In the past, this kind of customization, compartmentalization, and reconfiguration would have required physically plugging and unplugging different devices. Modern “software-defined” networks make it much easier. “Some of the technologies we are deploying right this moment,” said Hale, such as Joint Regional Security Stacks (JRSS), “help give us some of these zoning and maneuver options in much richer ways than we had 10 years ago.”
Instead of speaking of networks in terms of static arrangements of interconnected hardware, Hale and other defense officials increasingly speak of dynamic systems that can maneuver. They speak of cyber operations and of cyberspace as a domain alongside the older domains of land, air, sea, and space. But do such traditional military terms really translate to the cyber world, I asked?
“I think they translate usefully,” Hale told me, “but just like other areas of warfare, other domains, the devil is in the details of the domain.”
You need specialized technology and training to operate in cyberspace, just as in the air, at sea, or in space. Just as air strikes, naval bombardment, or satellite reconnaissance can support troops on the ground, activities in cyberspace can support — or disrupt — operations in every other domain.
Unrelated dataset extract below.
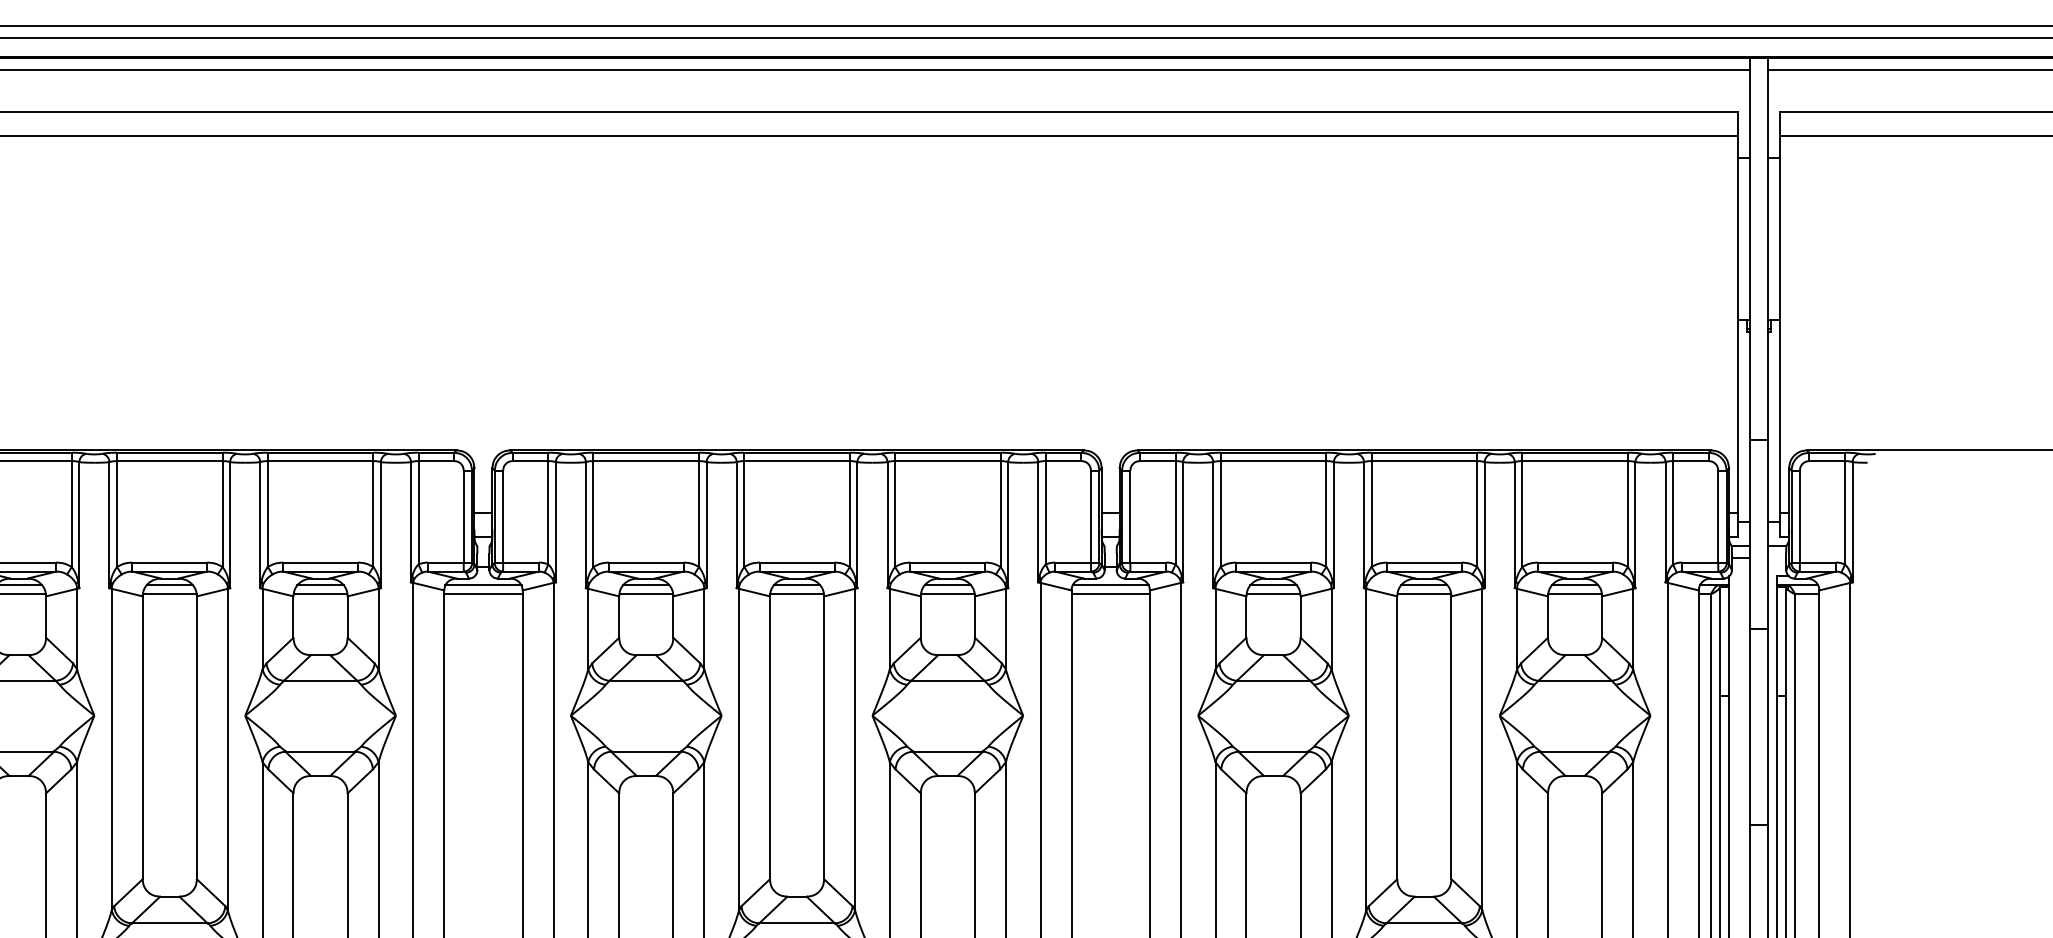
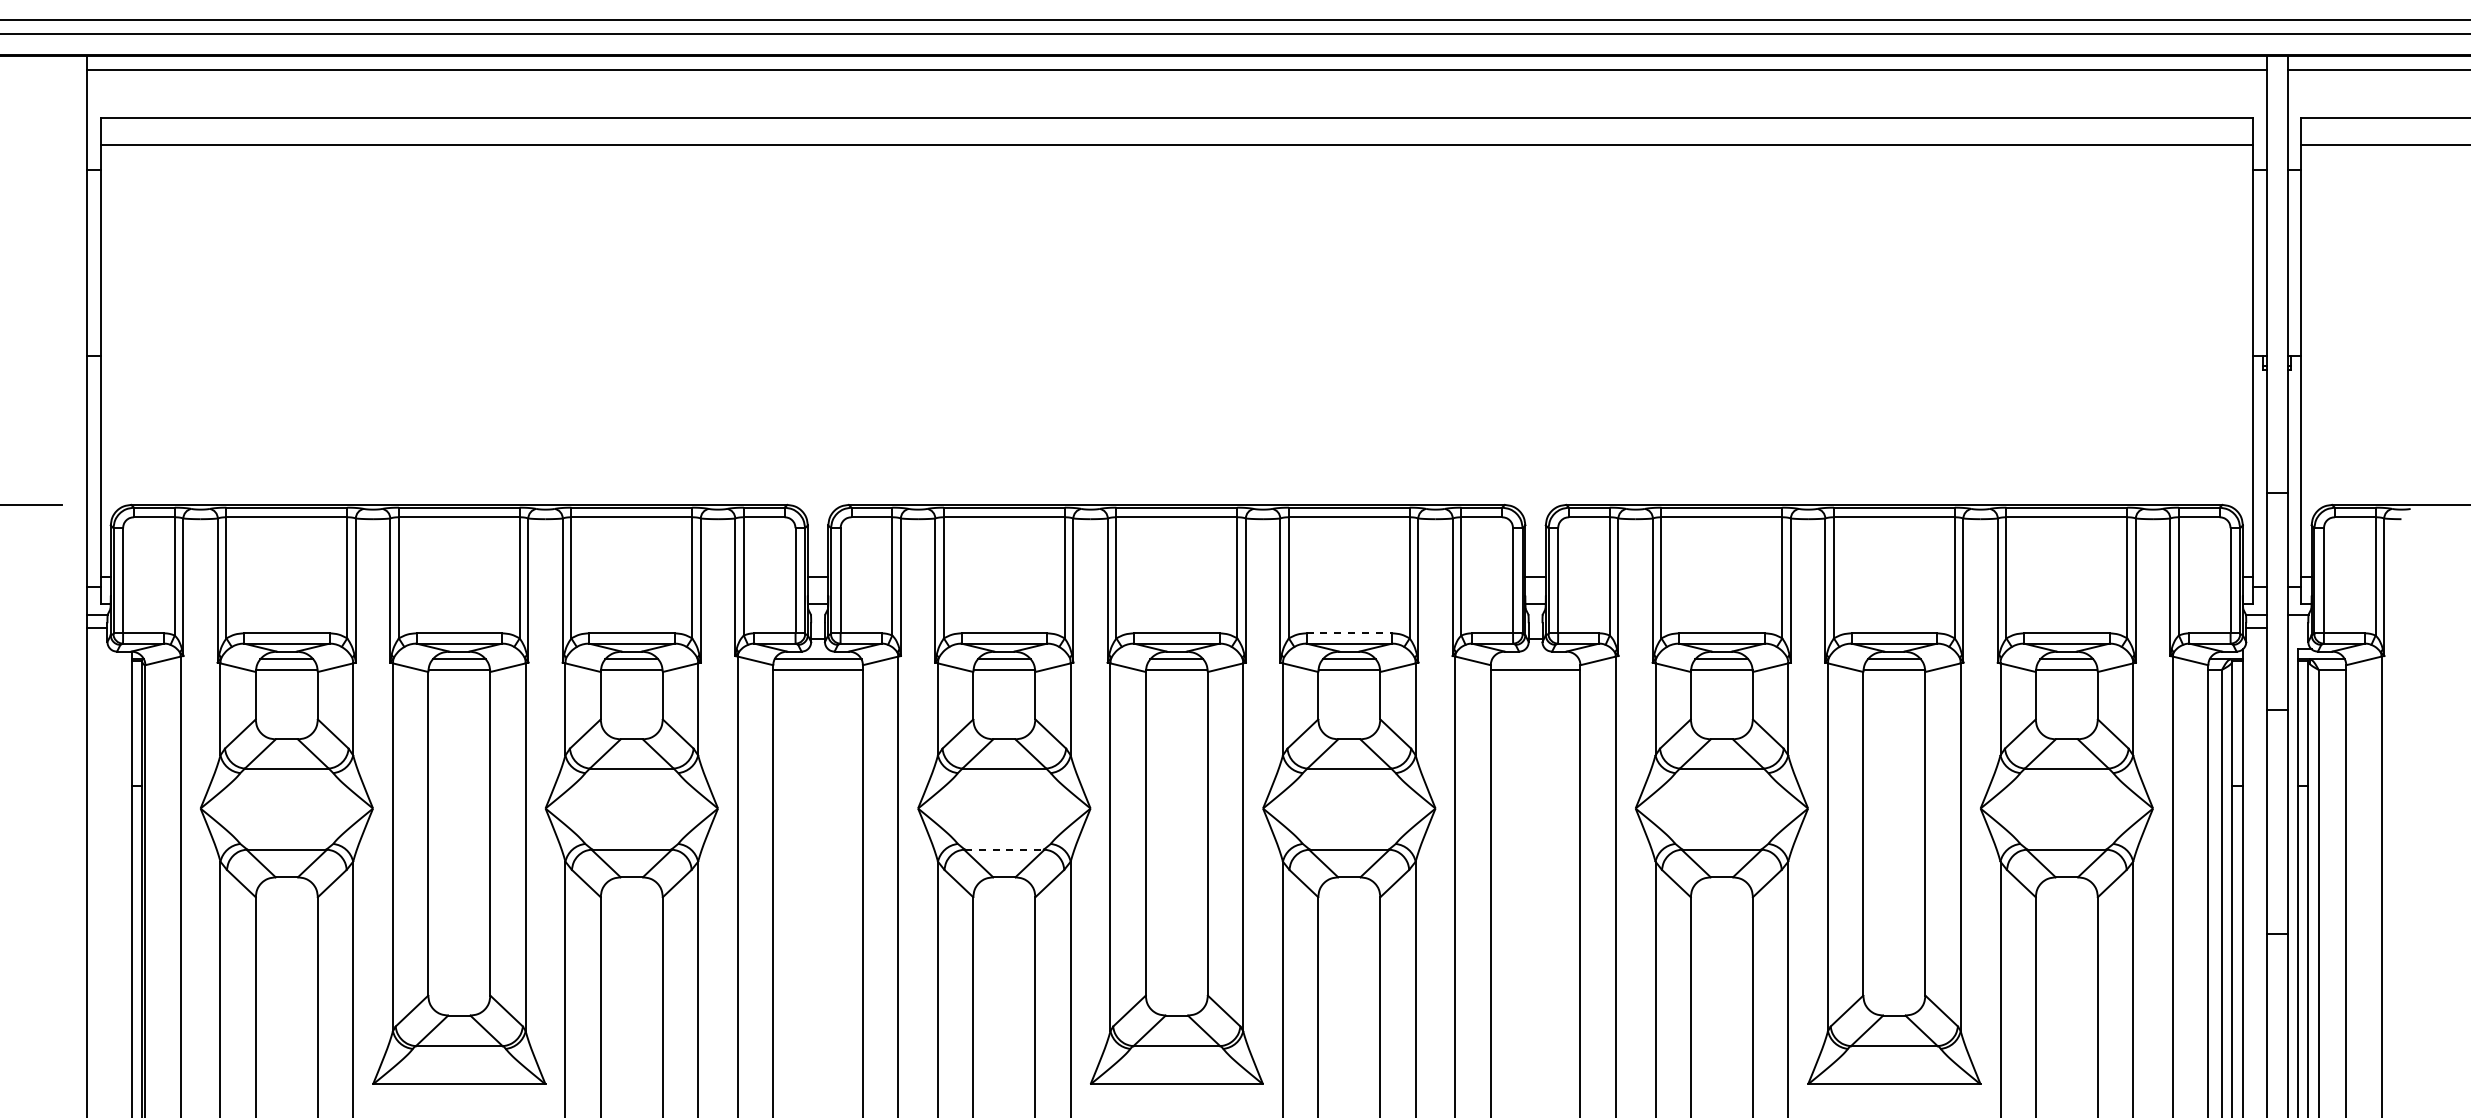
line: (948, 562) -> (1349, 633), solid -> dashed
line: (1110, 585) -> (1535, 659), removed
line: (646, 751) -> (1004, 849), solid -> dashed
The difference, said Hale, is the intimacy of the interconnection. Yes, the sea touches the land, the air covers them both, and space looks over all, but cyberspace is everywhere: every ship at sea, every plane, every satellite, every tank, every radio in a soldier’s hand has some kind of chip in it.
“It is richly interconnected,” Hale told me. “We have to stay cognizant of the deep connection between the cyber domain and all the other warfighting domains. [Cybersecurity is] about defending our ability to execute the mission in every domain.”
Then in long run, cyber warfare may move from a supporting role to a lethal one. As more and more systems are connected — intentionally or not — to the Internet, as in the forthcoming Internet of Things, it becomes easier and easier for a cyber attack to do physical damage, said Hale: “That looks just like warfare to me.”
An earlier version of this story dropped the word “deputy” from Mr. Hale’s title and misidentified him as the Defense Department CIO; he is actually Deputy CIO for Cybersecurity. I apologize for the error.